This is my first book for this challenge, and I feel awkward giving an at least partially negative review to such a widely-loved (and critically acclaimed) book my first time posting. Don't hold it against me, please! :)
If I were Cormac McCarthy's editor, here is what I would have said to him: I realize that your stylistic choices in this book are meant to reflect a world so barren that it doesn't have the luxury of such frills as apostrophes, commas and complete sentences. But your post-apocalyptic setting is stark enough, your characters are traumatized enough, your spare prose is Hemingwayesque enough that you don't need to resort to twee gimmicks to get your point across. Stop that.
Well. I feel better now! On to the review.
It took me a long time to warm up to The Road. I could not become immersed in the story because I was too busy working out why some contractions deserve the dignity of apostrophes and some don't. I mean dont. Because it's only the negatives who are forced to walk around naked without their punctuation. Even my favorite sentence of the book, a thought the man has while watching his sleeping son, was ruined for me by McCarthy's aversion to commas: If he is not the word of God God never spoke. God God sounds like something God's mom called him when he was a toddler. When I'm being moved by a father's love for his son and a pretty metaphor, I don't want to be distracted by the idea of God as a toddler with a mom, you know?
If you stripped this novel of all the tedious ash ash ash, walk walk walk, forage forage forage, rain rain rain details, it would be a good short story.
But I did say I eventually warmed up to the book. At about the middle of the novel, the man and the boy find a hatch in the ground, fully equipped and left behind by someone with forethought, but without the luck to have survived long enough to use it. After the man had rested and eaten well, suddenly he thought in paragraphs! He had complex ideas! Now this was some damn good writing, but I stopped and had a WTF? moment while I tried to figure out why the style had changed so drastically.

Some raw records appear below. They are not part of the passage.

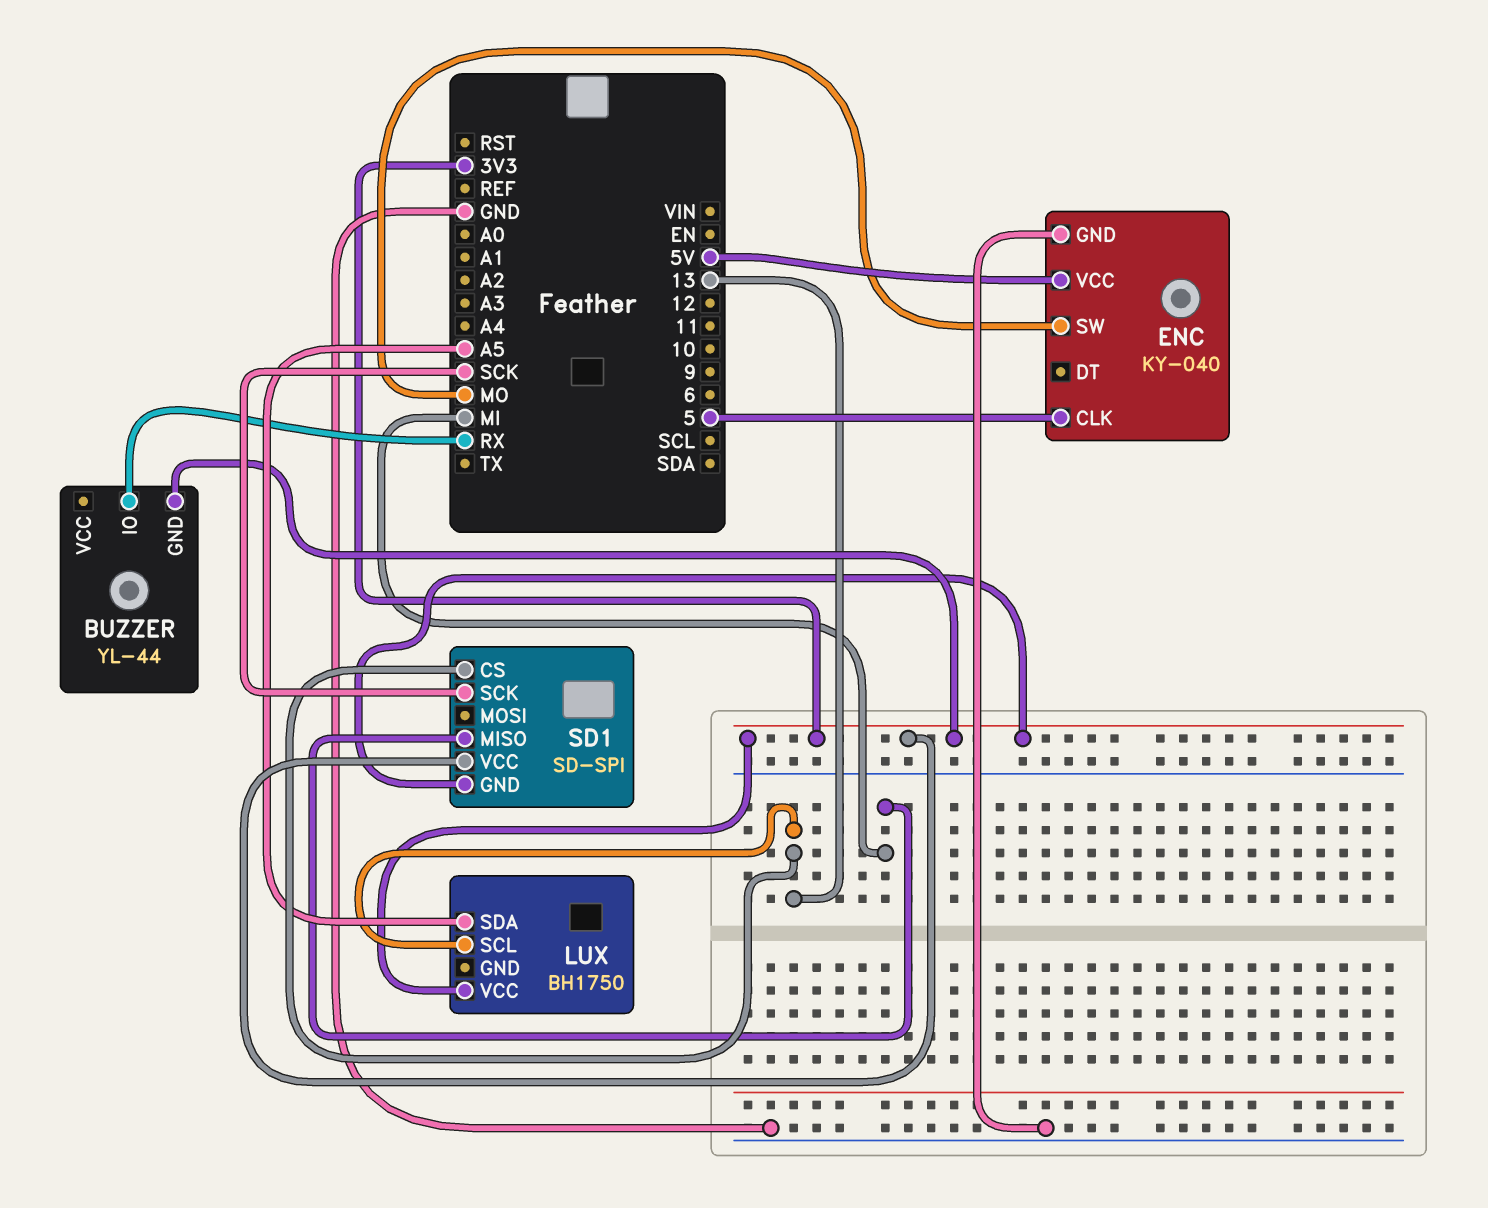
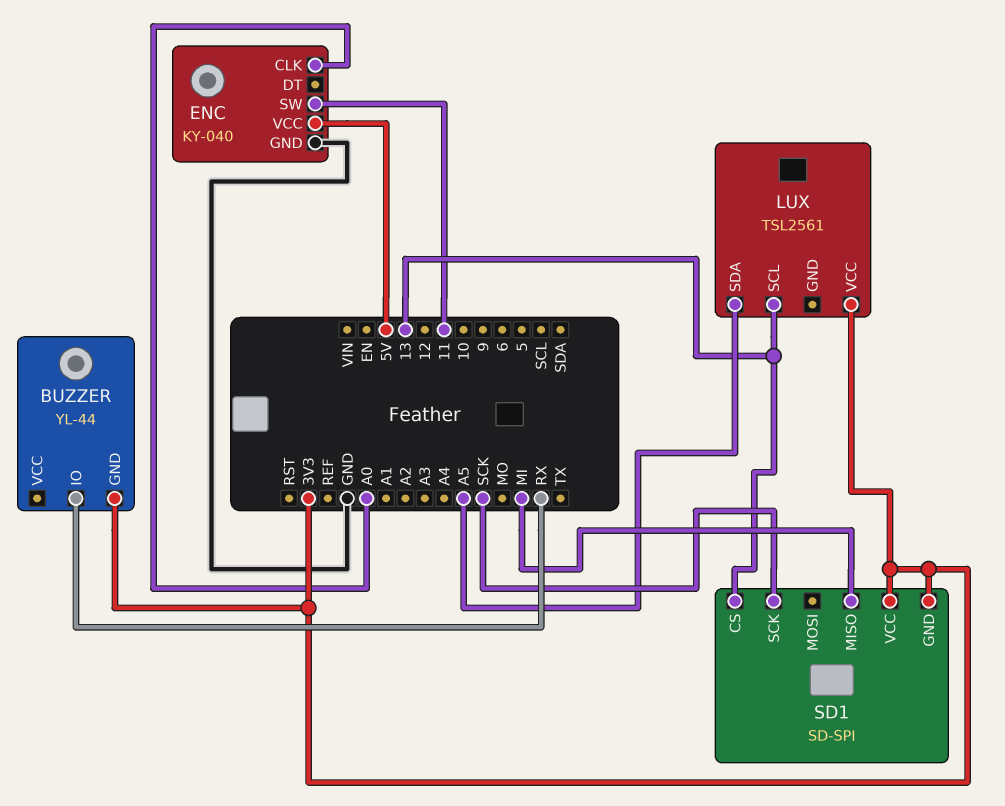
ENC pin CLK: 5 -> A0
ENC pin SW: MO -> 11
LUX: BH1750 -> TSL2561

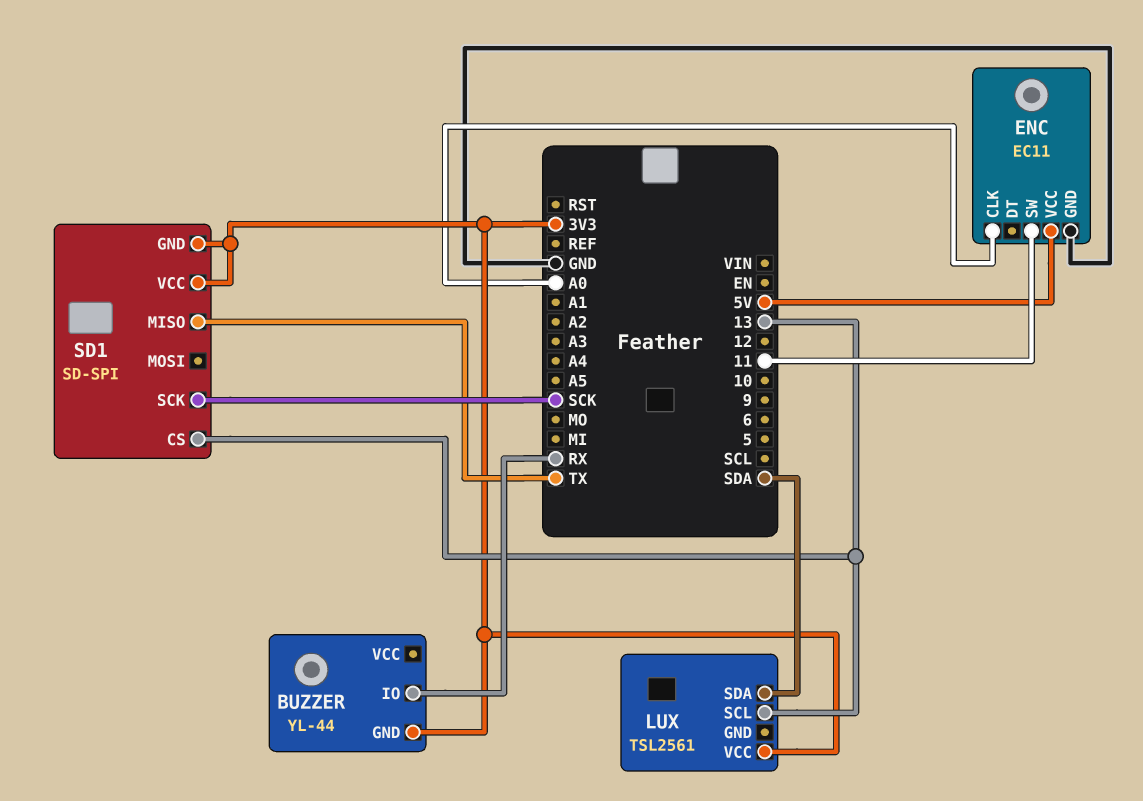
ENC: KY-040 -> EC11
LUX pin SDA: A5 -> SDA
SD1 pin MISO: MI -> TX

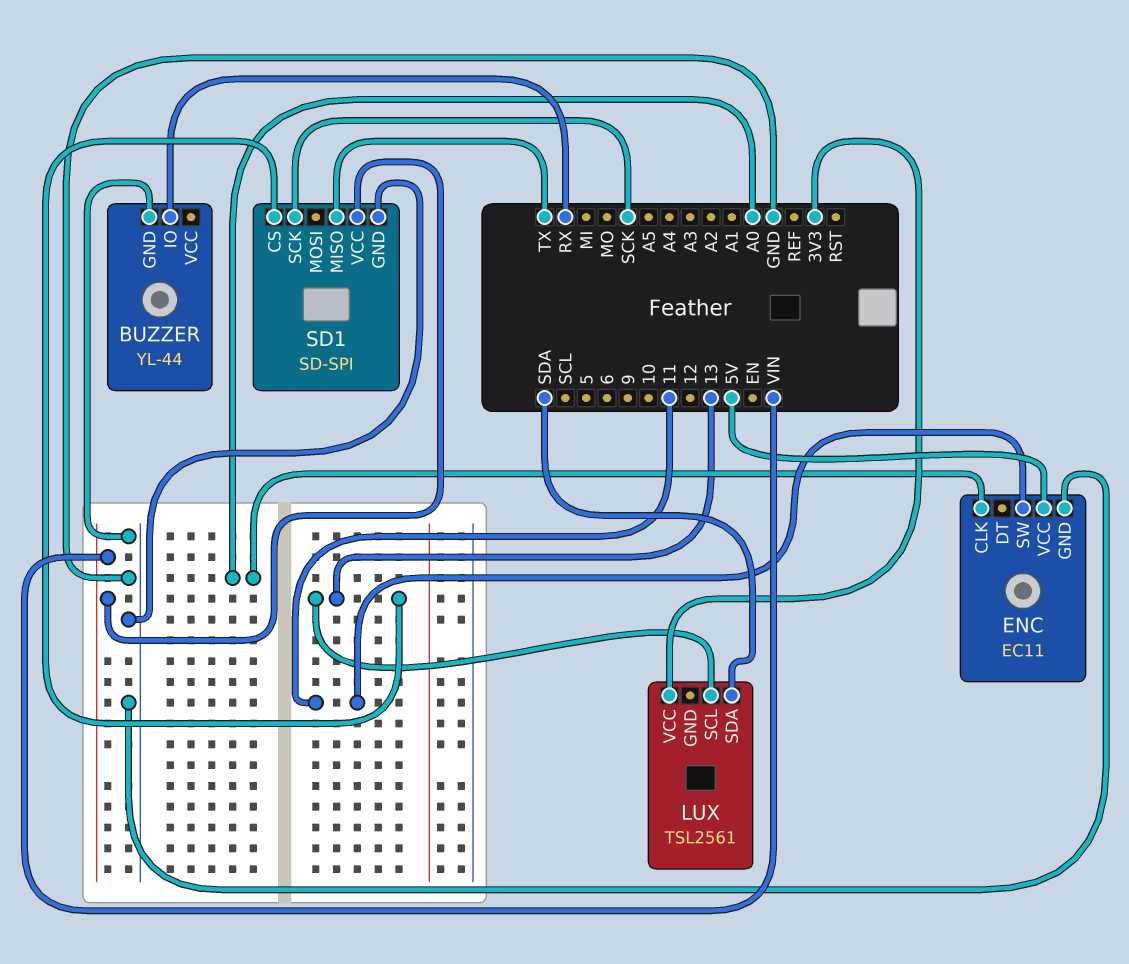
BUZZER pin GND: 3V3 -> GND
SD1 pin GND: 3V3 -> GND
SD1 pin VCC: 3V3 -> VIN

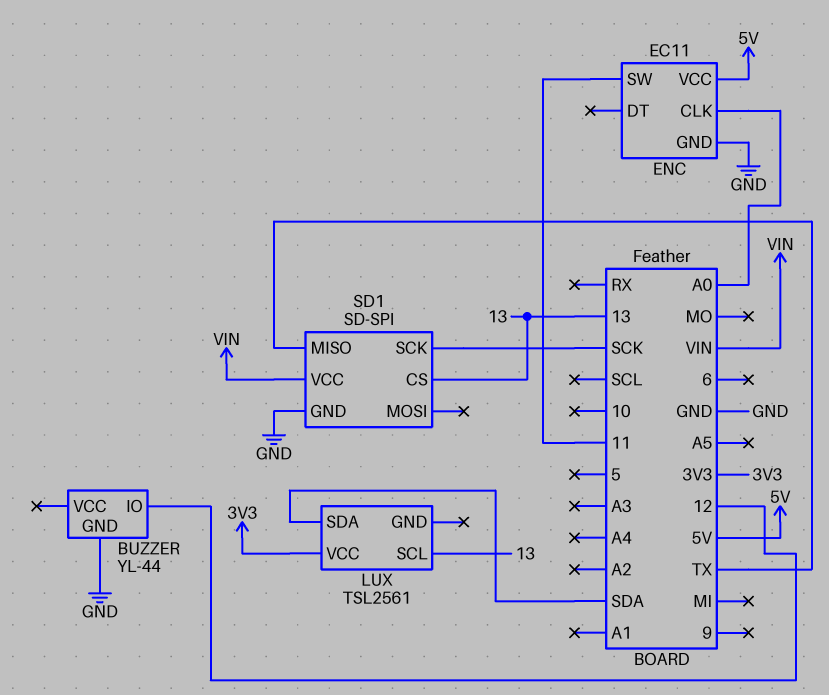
BUZZER pin IO: RX -> 12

And then I got it. The man and the boy, on the road, are far too exhausted and hungry to say more than "Okay" and "I don't know." Their thoughts are simple despite their obvious intelligence because their more basic needs are unmet. Their world is nothing but ash ash ash, walk walk walk, forage forage forage, rain rain rain. When their basic needs for cleanliness and sleep and food are met, they become more than just nomadic animals with minimal communication skills. Brilliant! I decided I loved this particular technique.
Is it cold?
Yes, it's freezing.
Do you want to go in?
I don't know.
Sure you do.
Is it okay?
He turned and looked at the boy. Maybe he understood for the first time that to the boy he was himself an alien. A being from a planet that no longer existed. The tales of which were suspect. He could not construct for the child's pleasure the world he'd lost without constructing the loss as well and he thought perhaps the child had known this better than he. He tried to remember the dream but he could not. All that was left was the feeling of it. He thought perhaps they'd come to warm him. Of what? That he could not enkindle in the heart of the child what was ashes in his own. Even now some part of him wished they'd never found this refuge. Some part of him always wished it to be over.
Still spare, still treating commas like McCarthy is a black coffee fan and commas are the whipped cream on some frou-frou Starbucks beverage -- and what more can you expect from a writer who calls semi-colons "idiocy?" But the man is desperate, even suicidal, so I can accept spareness. At least it no longer reads like first grade primer.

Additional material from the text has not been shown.